Act2.鬼灯と空蝉
2-1
6月6日(Wed)
梅雨入り初日の今朝は分厚くて黒い雲が太陽を覆い隠している。
誰かが除湿に設定したエアコンは吹き出し口から小言を喋り、出番にはいささか早い扇風機が部屋の片隅で首を振った。
神田美夜はコンビニのサンドイッチを片手にパソコンに表示された捜査資料のデータを眺めていた。
被害者三人の出身地、居住地、学校、勤務先、いずれも接点や共通点は皆無。
死体発見現場は
尾野は5月19日土曜の12時に高円寺駅下車、大久保は5月27日土曜の11時半に新宿駅下車、池原は6月2日土曜の13時に池袋駅下車で交通ICカードの利用履歴止まったまま以降の足取りは不明。
〈明日ホタルに会える〉第二の被害者の大久保義人がツイッターに残した“ホタル”が何を指し示すのかも、いまだ判明していない。
殺害された他の二人に関しては第一の被害者の尾野のツイッターなどのSNSは自宅や会社のパソコンからは確認できず、尾野の周囲で彼のSNSアカウントを知る人間もいなかった。
第三の被害者となった池原のツイッターのアカウントは池原の友人が知っていた。友人に見せられた池原のツイッターにはどこにもホタルを連想させる書き込みは見当たらない。
家族や友人、職場の証言では被害者の三人ともホタルと名のつく人や場所に縁はない。
彼らが土曜の昼に高円寺駅、新宿駅、池袋駅に出向いた目的がわからない。
『それが朝飯?
「人の食事にケチつける前に寝癖直しなよ」
隣のデスクの九条大河は美夜に指摘された寝癖を撫で付けた。彼はあくびを噛み殺して美夜のパソコン画面を覗き込む。
『そんな眉間にシワ寄せた顔で捜査資料睨み付けてどうした?』
「被害者の三人、何か似てると思わない?」
『共通点は四十前後の年齢とサラリーマンってことだけだろ?』
「それだけじゃないよ。三人とも身長170センチ程度の中肉、黒髪短髪、顔立ちは冴えないけど人の良さそうな顔に見えない?」
パソコンには被害者三人の身体データが表示され、美夜のデスクには遺族に借りた彼らの生前の写真が並ぶ。
九条は第一の被害者の尾野章介、第二の被害者の大久保義人、第三の被害者の池原秀樹の顔写真を見比べた。
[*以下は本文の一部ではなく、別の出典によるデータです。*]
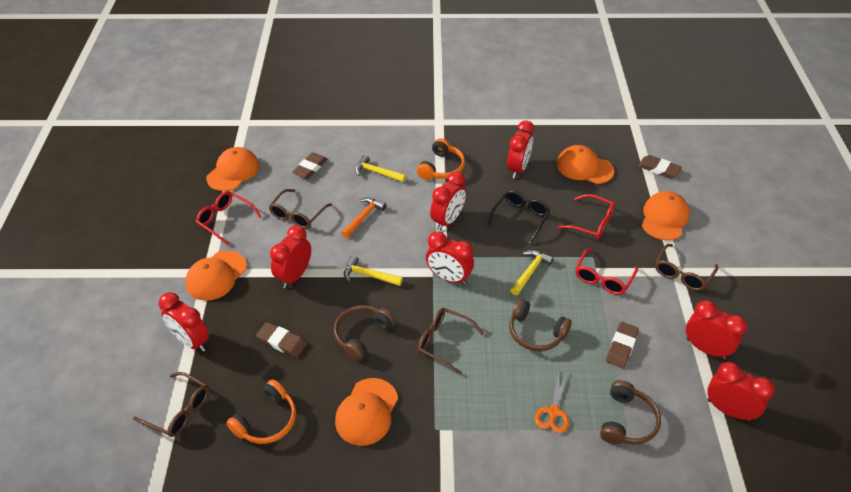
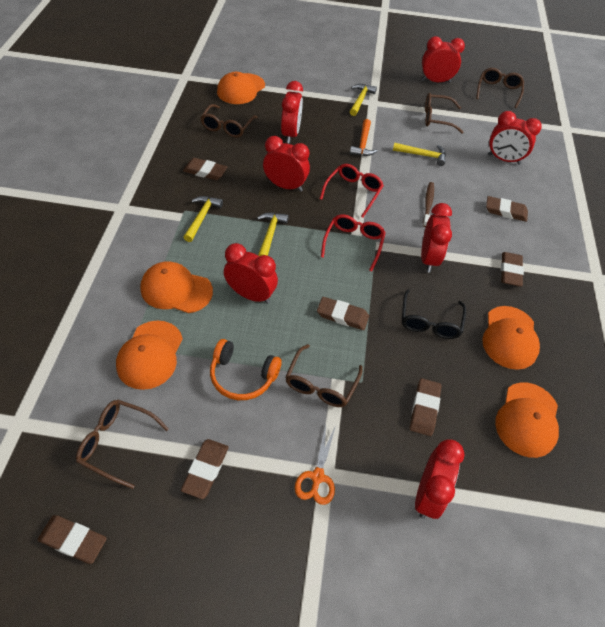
brown eraser: 4 -> 7
brown glasses: 4 -> 5
brown headphones: 3 -> 0
brown toothbrush: 0 -> 1
orange headphones: 2 -> 1
red glasses: 3 -> 2
yellow hammer: 3 -> 4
『友達の借金背負ったり変な宗教に無理やり入会させられたりしそうなタイプ。押しに弱そうな顔だ』
「でしょう? これって偶然? ……主任、おはようございます」
「おはよう」
上司の小山真紀の席は美夜と九条の向かい側。九条がデスクから身を乗り出した。
『お子さんの具合は大丈夫ですか?』
「熱も微熱まで下がった。昨日途中で抜けてごめんね。今日は旦那が看てくれてる」
昨日は熱を出した次男の看病で真紀は午後に早退した。彼女の夫は現在の官房長官である武田健造氏の甥。
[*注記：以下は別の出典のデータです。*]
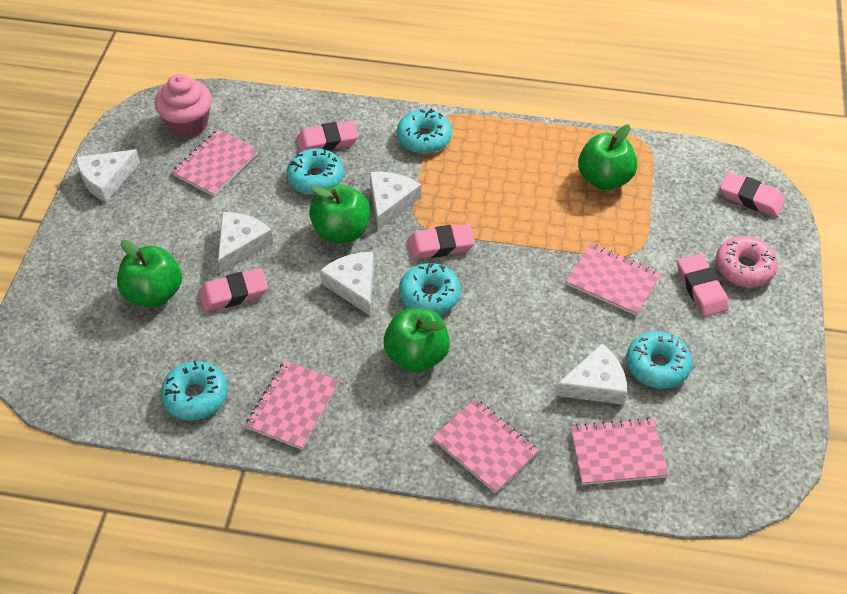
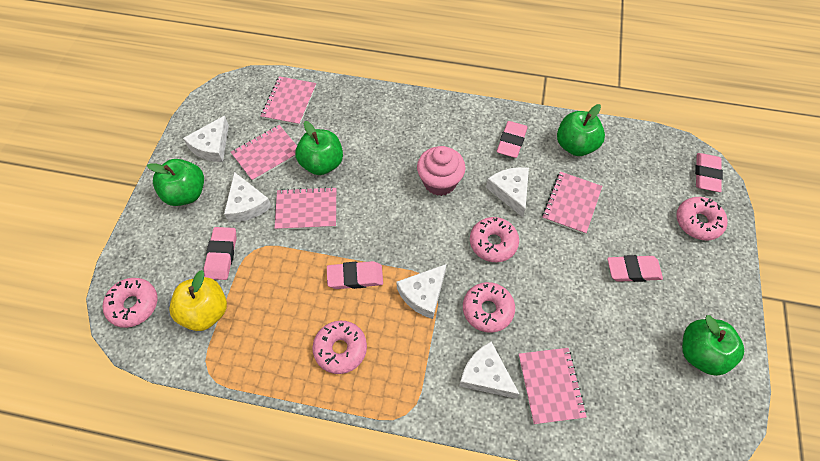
pink donut: 1 -> 5
turquoise donut: 5 -> 0
yellow apple: 0 -> 1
どのような経緯で刑事が政治家の甥と結婚に至ったのか九条は気にしていたが、美夜は上司や同僚のプライベートには立ち入らない主義だ。
「で、二人して妙な顔してるね。何かあった?」
『神田が被害者の共通点を見つけたんですよ』
「これを見てください。被害者三人の外見的な特徴が似ているんです」
美夜は被害者三人の顔写真を真紀の前に並べた。彼女は第一の被害者、尾野章介を指差し、次に第二の被害者、大久保義人を指した。
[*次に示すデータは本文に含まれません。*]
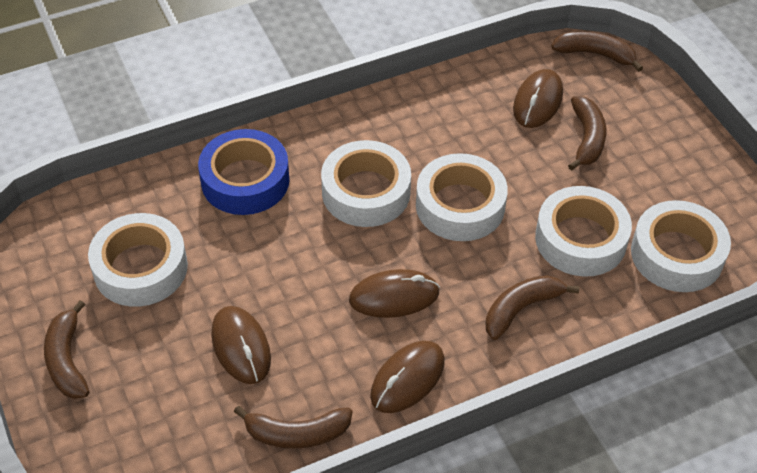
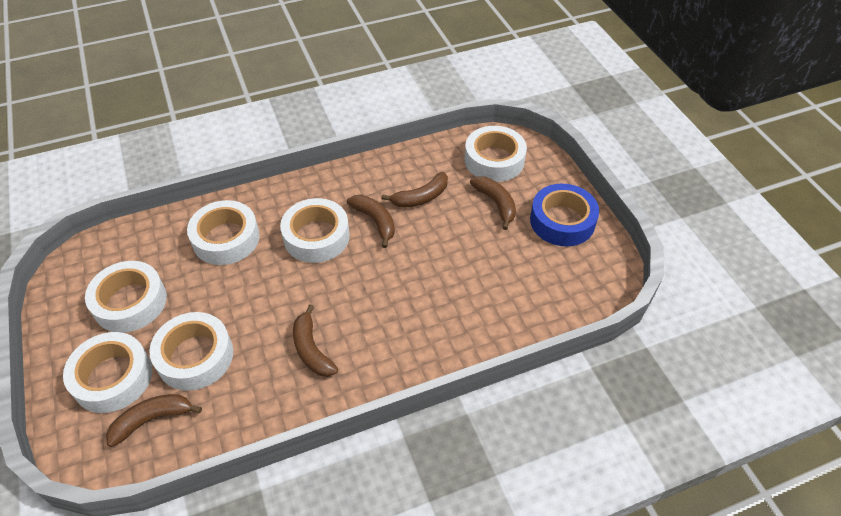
brown mouse: 4 -> 0
white tape: 5 -> 6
「まず髪型の類似です。全員が黒髪に短髪。体型は多少の中年太りはあっても中肉、成人男性の平均身長並の中背、タレ目で、どちらかと言えば冴えない、押しに弱そうな顔立ちをしています」
「確かにここまで揃うとターゲットを絞って狙った犯行としか思えないね。それに大久保のツイッターに書かれたホタル……」
真紀は額に手を当てうつむいていた。もしや息子の風邪がうつって体調が優れないのだろうか。
美夜と九条が声をかけようとした矢先、彼女は顔を上げた。
「神田さんさっき、被害者の外見の特徴が似てるって言ったよね?」
「はい。被害者三人には似た特徴があります」
「……二人とも今から資料室行くよ」
サラリーマン殺人事件の捜査資料ならすべて手元に揃っている。
資料室に行かなければならない理由もわからず困惑の表情の美夜と九条は、真紀の後を追って資料室に向かった。